105 - Ademais, requer-se a concessão de medida liminar para fazer cessar os efeitos da Lei Municipal n. 2.552/2007, que autorizou a doação de bem de uso comum do povo à Igreja XXXXXXXXXXXXXXXXXXX/requerida, para a construção de seu templo religioso, em face da notória ausência de interesse público, desvio de finalidade do ato normativo e inegável afronta aos Princípios que regem a Administração Pública.

106 – O deferimento da tutela cautelar pressupõe a concorrência do fumus boni iuris e do periculum in mora, previstos na espécie.

107 - E estes requisitos estão presentes, pois, além das condutas dos requeridos se apresentarem flagrantemente inconstitucionais, ilegais e contrárias aos princípios da administração pública, não se pode permitir a continuidade das obras de construção do templo religioso manifestamente ilegal.

108 - No caso vertente, não resta qualquer dúvida sobre o direito alegado, demonstrado pela certeza dos fatos noticiados nestes autos de Procedimento Investigatório n. 014/2008 e evidenciados pela prova documental encartada, que denota a inobservância dos preceitos encartados na Constituição Federal e na legislação infraconstitucional.

109 - O fumus boni iuris é manifesto e emerge do conjunto probatório incontroverso constante das peças informativas do Procedimento Preliminar n. 014/2008, em anexo, no qual se constata a evidente a ausência de interesse público a respaldar a referida doação, consubstanciando o desvio de finalidade na edição da lei (inconstitucional e ilegal) que autorizou a doação, para referendar a posse ilegítima da área pela Igreja/requerida, e a consequente violação dos Princípios da Legalidade, Moralidade, Impessoalidade, Eficiência e Supremacia do Interesse Público que deve nortear o agente público de todas as esferas de Poder, no desempenho de sua função pública.

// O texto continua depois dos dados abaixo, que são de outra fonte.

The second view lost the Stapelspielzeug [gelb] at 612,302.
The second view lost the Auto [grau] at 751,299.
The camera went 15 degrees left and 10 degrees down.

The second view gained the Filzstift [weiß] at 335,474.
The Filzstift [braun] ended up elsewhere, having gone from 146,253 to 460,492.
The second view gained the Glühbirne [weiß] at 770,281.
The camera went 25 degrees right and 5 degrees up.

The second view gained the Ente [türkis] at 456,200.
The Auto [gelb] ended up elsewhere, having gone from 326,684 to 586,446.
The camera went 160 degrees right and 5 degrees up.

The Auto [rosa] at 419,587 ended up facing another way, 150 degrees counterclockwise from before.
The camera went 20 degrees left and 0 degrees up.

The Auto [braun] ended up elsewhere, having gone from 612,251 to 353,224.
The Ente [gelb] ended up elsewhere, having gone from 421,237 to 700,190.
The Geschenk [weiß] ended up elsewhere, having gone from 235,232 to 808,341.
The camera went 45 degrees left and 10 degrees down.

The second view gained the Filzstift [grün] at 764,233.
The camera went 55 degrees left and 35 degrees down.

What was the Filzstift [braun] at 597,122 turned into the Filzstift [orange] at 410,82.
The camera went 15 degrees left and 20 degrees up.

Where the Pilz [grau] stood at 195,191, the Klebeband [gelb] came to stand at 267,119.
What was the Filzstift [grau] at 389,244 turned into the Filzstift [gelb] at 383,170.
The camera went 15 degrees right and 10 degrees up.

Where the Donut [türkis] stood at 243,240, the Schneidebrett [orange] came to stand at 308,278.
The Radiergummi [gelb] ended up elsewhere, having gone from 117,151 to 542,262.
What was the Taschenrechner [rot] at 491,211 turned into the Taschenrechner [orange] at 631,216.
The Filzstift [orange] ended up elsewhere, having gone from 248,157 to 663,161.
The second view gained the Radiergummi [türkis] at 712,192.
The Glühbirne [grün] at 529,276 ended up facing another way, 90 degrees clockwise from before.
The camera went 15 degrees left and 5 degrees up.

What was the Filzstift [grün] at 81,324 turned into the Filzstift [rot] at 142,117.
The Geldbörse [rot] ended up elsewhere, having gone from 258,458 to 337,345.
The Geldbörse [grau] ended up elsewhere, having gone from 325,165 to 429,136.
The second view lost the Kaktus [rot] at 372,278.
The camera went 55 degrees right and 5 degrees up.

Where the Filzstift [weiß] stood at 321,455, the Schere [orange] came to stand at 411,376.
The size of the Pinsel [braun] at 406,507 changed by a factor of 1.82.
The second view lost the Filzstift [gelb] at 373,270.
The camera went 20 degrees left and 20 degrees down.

110 - De igual forma, está configurado o periculum in mora, porque a Igreja donatária, em face da indevida (porque em flagrante inconstitucionalidade) aprovação da Lei Municipal n. 2.552/2007, sem, ao menos receber escritura pública e efetuar o registro da área, detendo apenas a posse do imóvel, tratou de dar início à construção irregular de seu templo religioso, em plena área pública destinada à construção de equipamentos urbanos.

111 - Somado à demora natural da tramitação do processo até o alcance de uma solução definitiva para a questão em litígio, que poderá resultar em irreparáveis prejuízos ao erário, inclusive porque a Igreja donatária, como dito, já está construindo e poderá, inclusive, ajuizar demanda indenizatória contra o Poder Público, lesando ainda mais a coletividade, faz-se necessário providenciar, urgentemente, a suspensão da continuidade de qualquer obra e edificação na referida área, sem prejuízo de posterior determinação de demolição das obras, até então, realizadas.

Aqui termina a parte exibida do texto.